In her signature Song Stormy weather

E  Stormy Weather
Written-By – Harold Arlen, Ted Koehler
3:16
F  Ill Wind
Written-By – Harold Arlen, Ted Koehler

Arranged By – Ned Freeman
Conductor – Lou Bring

Orig Issue 10" 78 rpm Victor record

Condition: EXCELLENT close to PRISTINE faint scuffs, plays EXCEPTIONALLY QUIET rare ticks
A SUPERB COPY

Lena Horne - the stunning fair skinned black beauty, darling of the white nightclub crowd, was an ingenue actress, whose sex-kitten appeal was not surpassed until the arrival of Marilyn Monroe. Her clear voice and competent delivery puts her league of the best night club singers of her time, like the great Dianah Shore or the young Doris Day.

Her first movie, the 1941 Cabin in the Sky, bears ample testament to Lena Horns qualities as an actress and a singer. She is put opposite perhaps the greatest black actress/ singer of the time - Ethel Waters.

Waters - 20 years senior to Horne, cannot compete on sex appeal, but she makes it up with her superb and warm-hearted acting, and great stylish singing.

Ethel Waters 1933 First Recording of Stormy Weather is much less known than Lena Horn's photogenic 1943 movie performance. We have brought them together here for your pleasure, and scrambled the images a little for your viewing pleasure.


The two versions of Stormy Weather also drastically illustrate the change in style and musical attitude within 10 years: From Ethel Waters 1933 bluesy showtune sung with delicious ironic detachment, to the 1943 swing era song, given as a straight torch song.

Horne's performance is so much prettier, and not only in the visual: Horne has a great voice with secure intonation, secure in the torch-song style.. However, her singing is stiff like her acting: Pretty, but ultimately unbelievable, it does not convey much emotion.

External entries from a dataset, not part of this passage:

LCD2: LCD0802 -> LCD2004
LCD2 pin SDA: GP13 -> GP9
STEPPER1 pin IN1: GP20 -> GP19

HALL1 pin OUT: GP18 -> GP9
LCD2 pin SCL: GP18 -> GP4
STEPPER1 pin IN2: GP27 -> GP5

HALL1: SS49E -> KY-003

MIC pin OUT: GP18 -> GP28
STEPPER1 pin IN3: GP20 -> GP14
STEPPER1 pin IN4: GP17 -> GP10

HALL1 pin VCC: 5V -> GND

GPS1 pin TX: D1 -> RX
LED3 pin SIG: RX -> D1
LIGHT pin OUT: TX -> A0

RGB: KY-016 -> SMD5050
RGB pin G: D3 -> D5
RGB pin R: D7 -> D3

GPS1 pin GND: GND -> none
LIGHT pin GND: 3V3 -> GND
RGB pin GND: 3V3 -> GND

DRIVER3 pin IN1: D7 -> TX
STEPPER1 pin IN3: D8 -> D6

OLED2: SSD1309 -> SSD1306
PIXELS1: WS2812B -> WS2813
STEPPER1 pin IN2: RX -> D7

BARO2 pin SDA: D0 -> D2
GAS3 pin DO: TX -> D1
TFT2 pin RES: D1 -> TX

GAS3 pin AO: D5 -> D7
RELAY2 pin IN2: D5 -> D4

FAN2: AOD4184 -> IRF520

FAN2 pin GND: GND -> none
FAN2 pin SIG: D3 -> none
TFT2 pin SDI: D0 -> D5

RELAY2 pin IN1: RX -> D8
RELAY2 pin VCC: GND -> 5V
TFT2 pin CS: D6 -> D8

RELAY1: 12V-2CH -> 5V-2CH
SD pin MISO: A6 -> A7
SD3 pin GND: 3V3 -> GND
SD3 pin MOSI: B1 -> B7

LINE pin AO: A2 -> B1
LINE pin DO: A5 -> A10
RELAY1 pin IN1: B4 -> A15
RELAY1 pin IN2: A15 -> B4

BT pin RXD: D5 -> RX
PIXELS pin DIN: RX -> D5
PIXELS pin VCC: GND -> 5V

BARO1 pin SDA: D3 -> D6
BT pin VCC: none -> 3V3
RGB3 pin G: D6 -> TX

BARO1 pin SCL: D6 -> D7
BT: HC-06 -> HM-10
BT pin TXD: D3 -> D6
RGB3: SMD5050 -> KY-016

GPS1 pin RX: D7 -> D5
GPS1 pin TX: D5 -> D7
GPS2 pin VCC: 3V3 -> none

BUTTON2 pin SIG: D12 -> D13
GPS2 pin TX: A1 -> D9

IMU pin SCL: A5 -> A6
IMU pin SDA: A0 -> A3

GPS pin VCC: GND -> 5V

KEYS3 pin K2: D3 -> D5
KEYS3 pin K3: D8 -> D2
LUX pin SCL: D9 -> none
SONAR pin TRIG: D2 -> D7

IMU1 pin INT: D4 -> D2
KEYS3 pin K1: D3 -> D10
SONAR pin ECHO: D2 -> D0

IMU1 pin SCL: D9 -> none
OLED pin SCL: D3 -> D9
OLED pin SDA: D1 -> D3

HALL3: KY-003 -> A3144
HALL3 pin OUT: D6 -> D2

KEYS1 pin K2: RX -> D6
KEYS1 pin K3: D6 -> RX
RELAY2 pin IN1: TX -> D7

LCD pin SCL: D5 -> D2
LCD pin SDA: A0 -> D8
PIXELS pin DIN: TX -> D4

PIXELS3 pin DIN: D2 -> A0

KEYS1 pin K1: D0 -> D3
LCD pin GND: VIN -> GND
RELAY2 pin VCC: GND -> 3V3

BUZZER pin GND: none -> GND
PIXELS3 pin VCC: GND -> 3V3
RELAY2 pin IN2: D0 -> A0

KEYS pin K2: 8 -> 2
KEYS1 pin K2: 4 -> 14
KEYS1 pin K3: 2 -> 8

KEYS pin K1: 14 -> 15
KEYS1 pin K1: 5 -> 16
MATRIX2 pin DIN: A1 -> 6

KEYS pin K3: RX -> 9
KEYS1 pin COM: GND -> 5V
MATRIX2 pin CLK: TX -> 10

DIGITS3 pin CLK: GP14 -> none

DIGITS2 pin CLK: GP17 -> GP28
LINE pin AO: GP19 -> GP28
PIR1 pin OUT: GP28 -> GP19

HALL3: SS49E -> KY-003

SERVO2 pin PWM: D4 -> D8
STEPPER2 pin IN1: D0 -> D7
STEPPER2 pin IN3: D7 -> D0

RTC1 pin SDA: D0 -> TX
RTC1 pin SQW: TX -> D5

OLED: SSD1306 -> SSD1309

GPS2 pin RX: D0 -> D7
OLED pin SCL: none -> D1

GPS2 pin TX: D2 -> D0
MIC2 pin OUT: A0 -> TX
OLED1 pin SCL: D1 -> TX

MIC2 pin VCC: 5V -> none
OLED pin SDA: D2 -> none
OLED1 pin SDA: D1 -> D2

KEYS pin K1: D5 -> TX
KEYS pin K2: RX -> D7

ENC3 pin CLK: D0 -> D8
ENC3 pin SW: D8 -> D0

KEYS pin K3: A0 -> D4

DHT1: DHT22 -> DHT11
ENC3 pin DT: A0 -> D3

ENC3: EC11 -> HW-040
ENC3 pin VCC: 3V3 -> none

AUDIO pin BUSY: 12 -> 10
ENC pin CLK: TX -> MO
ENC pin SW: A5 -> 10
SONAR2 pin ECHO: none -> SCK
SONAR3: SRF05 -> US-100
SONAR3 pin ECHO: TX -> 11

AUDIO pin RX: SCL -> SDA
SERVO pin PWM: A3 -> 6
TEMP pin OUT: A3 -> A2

Ethel Waters - who could not read music - never had a conventional beautiful voice. While her top notes were always a little rough, they had become husky by 1933. Purists will also notice her sometimes unclean intonation.

 

Ethel Waters was one of the most popular African-American singers and actresses of the 1920s. She moved to New York in 1919 after touring in vaudeville shows as a singer and a dancer. She made her recording debut in 1921 on Cardinal records with "The New York Glide" and "At the New Jump Steady Ball" , but switched over to African-American owned Black Swan label, and recorded "Down Home Blues" and "Oh Daddy" the first Blues numbers for that company. She frequently sang with Fletcher Henderson during the early 1920s, but by the mid-1920s Waters had became more of a pop singer. She performed in a number of musical revues throughout the rest of the decade and appeared a couple of films, including "Check and Double Check" with Amos 'n' Andy and Duke Ellington. By the end of the 1930s she was a big star on Broadway. In 1949, she was nominated for an Oscar for best supporting actress in the film "Pinky" , and the next year she won the New York Drama Critics Award for best actress. Waters got religion in the late Fifties and performed and toured with evangelist Billy Graham until her death in 1977.